Luca, generazione Z in barca dai 16 anni: «il mare è la mia vita»
Il mestiere del pescatore, lo dicono le statistiche, non attira più i giovani. I dati della marineria chioggiotta parlano infatti di una età media tra i pescatori clodiensi che si attesta oltre i 50 anni, un dato che sembra in controsenso soprattutto in virtù del fatto che intraprendere questo lavoro non è cosa da tutti ed è ancora molto duro. Levatacce, giorni passati in mare senza manco vedere la terraferma e guadagni che non sono più quelli di qualche decennio fa, non attirano i giovani. Ma c’è sempre qualche eccezione che conferma la regola. A bordo di una turbosoffiante, una barca dedita alla pesca delle vongole di mare, c’è Luca Tiozzo, nome comunissimo dalle parti di Sottomarina. Ha 24 anni, è un classe 2000, generazione Z.
E viene da una famiglia di pescatori.
Luca da quanto fa il pescatore?
«Sono in mare da quando avevo 16 anni».
Luca come mai ha scelto di fare il pescatore?
«Innanzitutto perché non ero portato per lo studio, con i libri ci litigavo e quindi ho preferito lavorare e visto che la mia famiglia è gente di mare, ho deciso di intraprendere anch’io la stessa strada e poi fare il pescatore mi piace».

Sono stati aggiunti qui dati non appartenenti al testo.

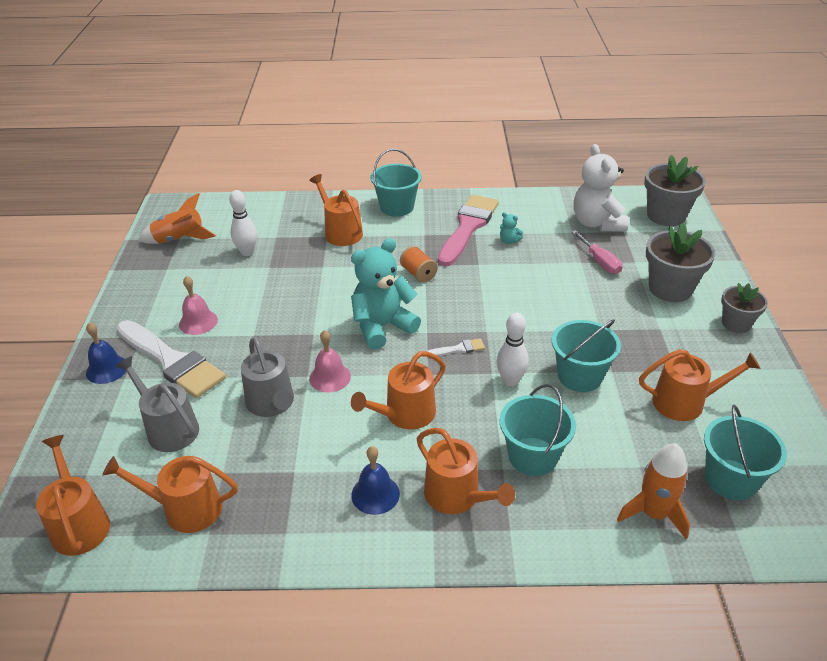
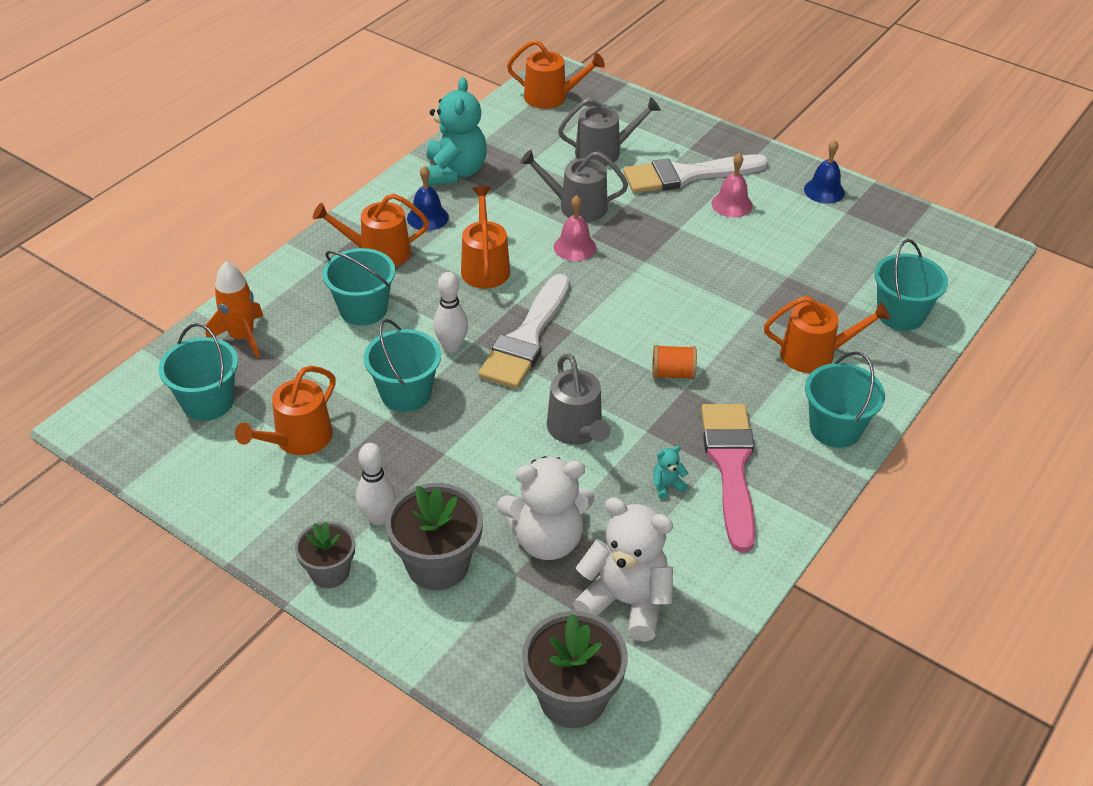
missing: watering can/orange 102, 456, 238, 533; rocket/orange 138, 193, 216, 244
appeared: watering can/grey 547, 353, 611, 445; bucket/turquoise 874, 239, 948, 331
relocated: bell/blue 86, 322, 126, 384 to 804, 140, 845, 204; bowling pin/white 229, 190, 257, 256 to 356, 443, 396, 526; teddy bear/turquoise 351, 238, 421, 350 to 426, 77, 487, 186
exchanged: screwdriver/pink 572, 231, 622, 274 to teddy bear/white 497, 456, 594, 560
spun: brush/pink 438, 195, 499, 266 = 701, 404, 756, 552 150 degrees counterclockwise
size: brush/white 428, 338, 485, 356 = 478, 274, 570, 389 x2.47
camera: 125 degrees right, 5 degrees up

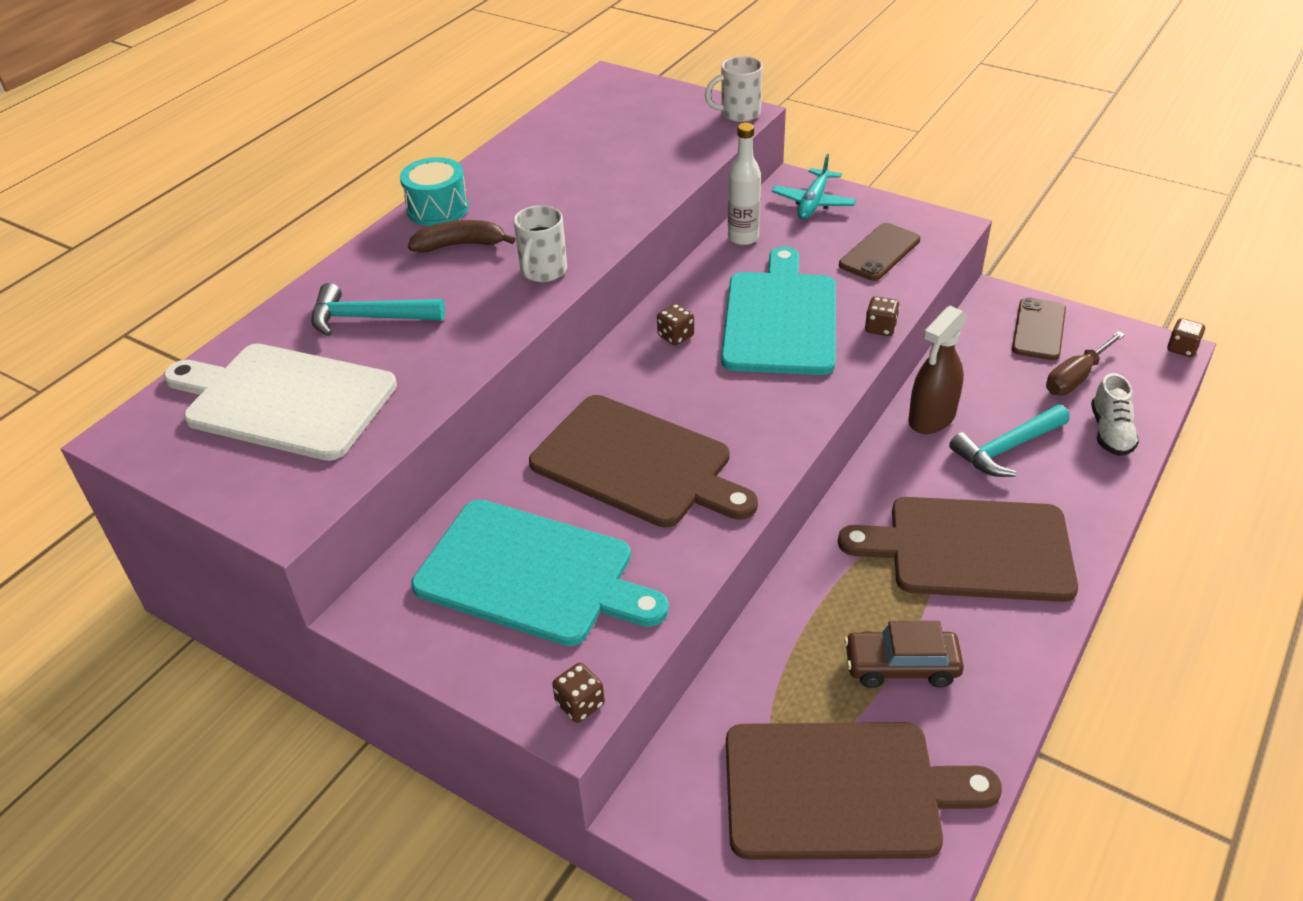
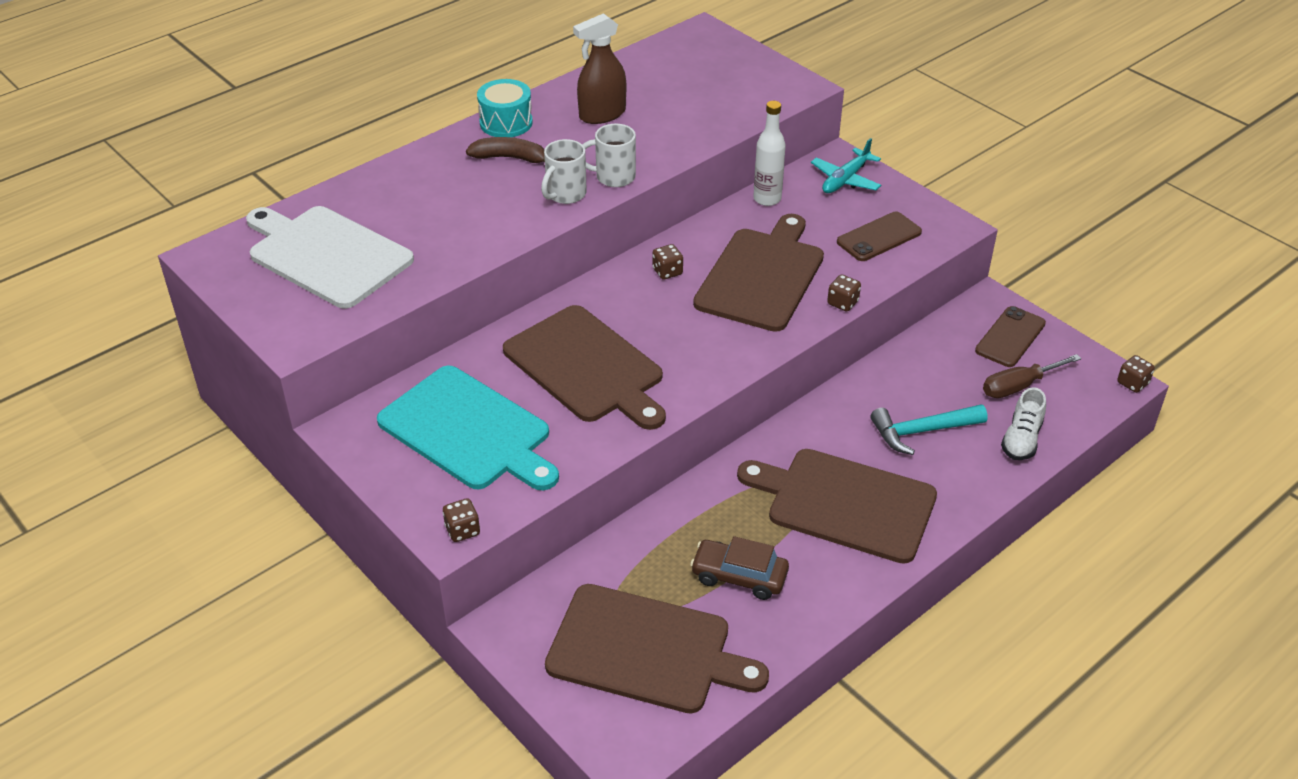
missing: hammer/turquoise 311, 283, 445, 337
relocated: mug/white 705, 56, 763, 122 to 582, 124, 636, 187; spray bottle/brown 909, 306, 967, 434 to 573, 13, 626, 124
colour: cutting board/turquoise 721, 246, 836, 375 to cutting board/brown 693, 214, 824, 332
camera: 15 degrees right, 0 degrees up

Ha sempre fatto il pescatore di vongole?
«Assolutamente no. Prima lavoravo nei pescherecci di famiglia, due imbarcazioni nuove varate proprio a cavallo del 2000. Andavamo a volante, a pesca di pesce azzurro e devo dire che il guadagno era anche piuttosto buono. Poi, piano piano, l’Europa ha cominciato a mettere dei paletti, sempre più difficile da rispettare e a quel punto è stato deciso di abbandonare la pesca a coccia volante, le barche sono state vendute ed io ho cambiato mestiere. Peccato, era davvero due bellissimi pescherecci, il “Genny” e il “Vittoria” , ormeggiavamo a Sottomarina, vicino al ponte dell’Isola dell’Unione».
Però non ha smesso di andare in mare.
«A me pescare in mare piace moltissimo. A Sottomarina ci sono un sacco di barche che si dedicano alla pesca delle vongole e così ho trovato il posto di lavoro sulla vongolare di Michele Boscolo Marchi, il presidente del Co.Ge.Vo., una splendida persona. Dopo tanti anni lavoriamo in sintonia, ci basta uno sguardo per capire quello che dobbiamo fare. E poi sono organizzatissimi. Tutti i pescatori sono iscritti ad una chat. Alla sera arriva sul telefonino un messaggio che dice quali siano le imbarcazioni che possono uscire in mare e quanto devono pescare, perché qui si pesca solo sul prodotto ittico ordinato».
È più dura la vita su un peschereccio d’altura, ora dotato di tutti i confort immaginabili e possibili oppure uscire a pesca di vongole con una barca molto più piccola?
«Per me è molto più dura andare in alto mare. Con il peschereccio si rimaneva anche dieci ore in mare, ora al massimo stiamo 5-6 ore e poi si ritorna. Il mare comunque è la mia vita, non potrei fare altri lavori».